The likelihood of a more aggressive Federal Reserve policy tightening caused the US dollar to resume its unrelenting ascent, reaching a new two-decade high. The dollar-denominated gold was under severe downward pressure as a result of the higher USD, which was considered to be a crucial cause. The headline US CPI increased to 9.1 percent in June, the highest level since November 1981, according to the US Labor Department. The information made a strong argument for yet another massive Fed rate rise and further supported the dollar.

 

After Atlanta Fed President Raphael Bostic indicated on Wednesday that everything is on the table to stop the ongoing rise in inflationary pressures, the rates on US Treasury bonds increased. The benchmark 10-year US government bond yield was quickly pushed back around the 3.0 percent level as the markets began pricing in the potential of an unprecedented 100 basis point rate rise later this month. Increased US Treasury bond yields also had a role in reducing demand for gold's lack of income.

 

The US Producer Price Index (PPI) report on Thursday, which significantly outperformed forecasts, confirmed hawkish Fed views. According to data released by the US Bureau of Labor Statistics, the gauge for final demand items increased to 11.3 percent on an annual basis in June, defying consensus predictions that it would have slightly decreased to 10.7 percent from 10.9 percent in May.
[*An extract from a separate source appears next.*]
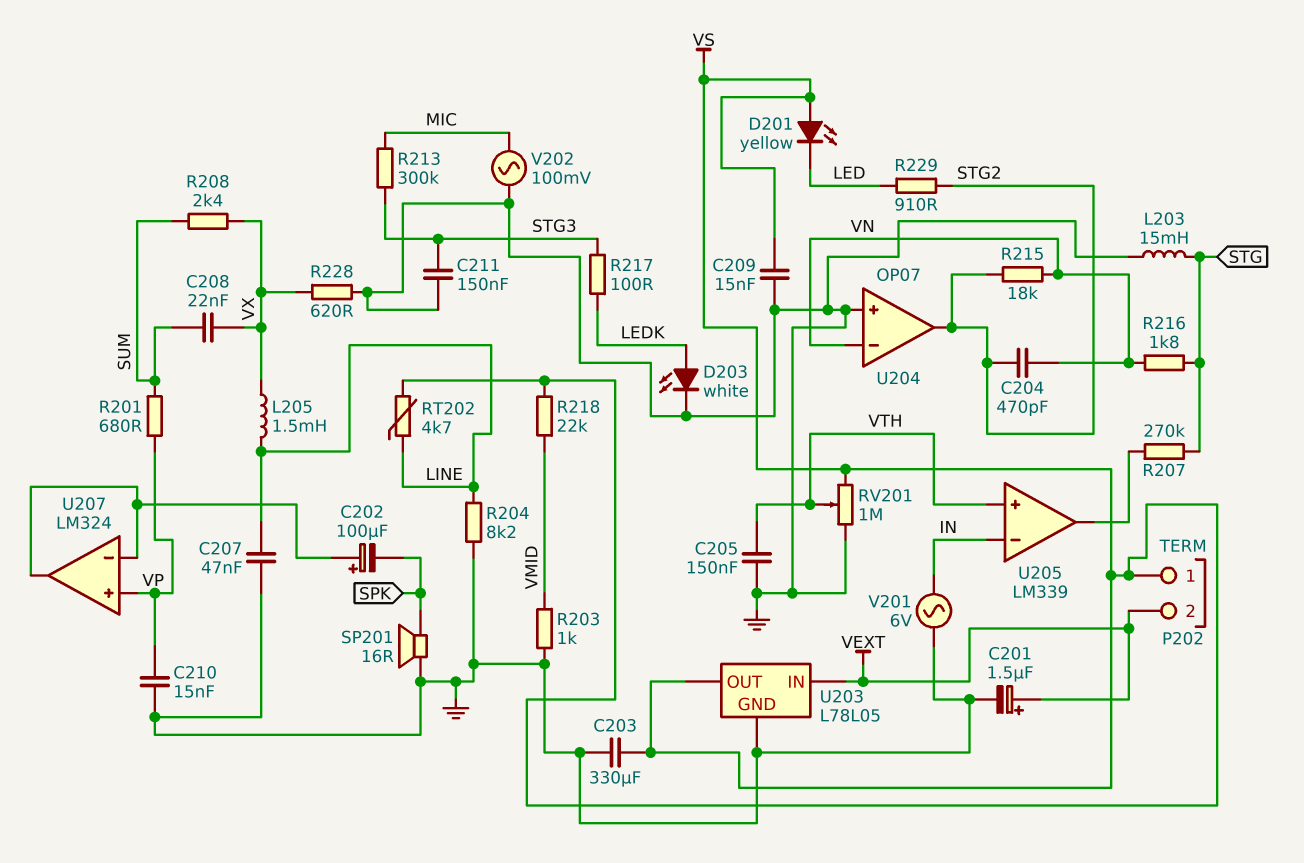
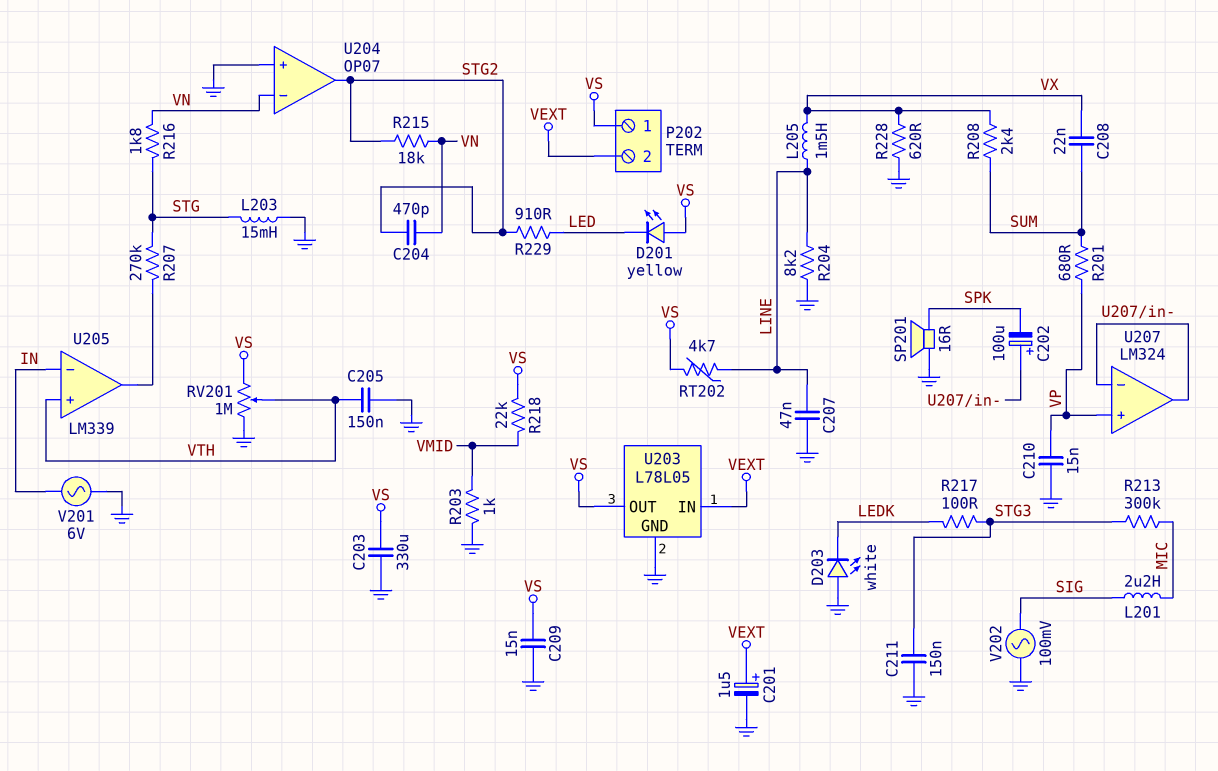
D203: LED white (A LEDK, K GND) -> LED white (A GND, K LEDK)
L201: none -> 2.2uH (MIC, SIG)
V202: AC 100mV (GND, MIC) -> AC 100mV (GND, SIG)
An increase in US Weekly Initial Jobless Claims to their highest level since November 2021 was somewhat countered by this, to a greater extent.

 

For the time being, the price of gold has been able to maintain itself above the $1,700 level, which is considered as a support level and, if broken strongly, as a new trigger for bearish traders. The XAUUSD might then continue to decline and test the low point from September 2021, which is in the $1,787–$1,786 range. The negative trend might continue all the way to the 2021 annual low, which is about $1,677–1,676.

 

On the other hand, the overnight swing high, located around $1,745 currently appears to operate as a powerful immediate barrier in front of the supply zone between $1,749 and $1,752. A rise towards the $1,767–$1,770 strong horizontal support breakpoint might be initiated by further strength above, at which time bulls may try to retake the $1,800 round-figure level.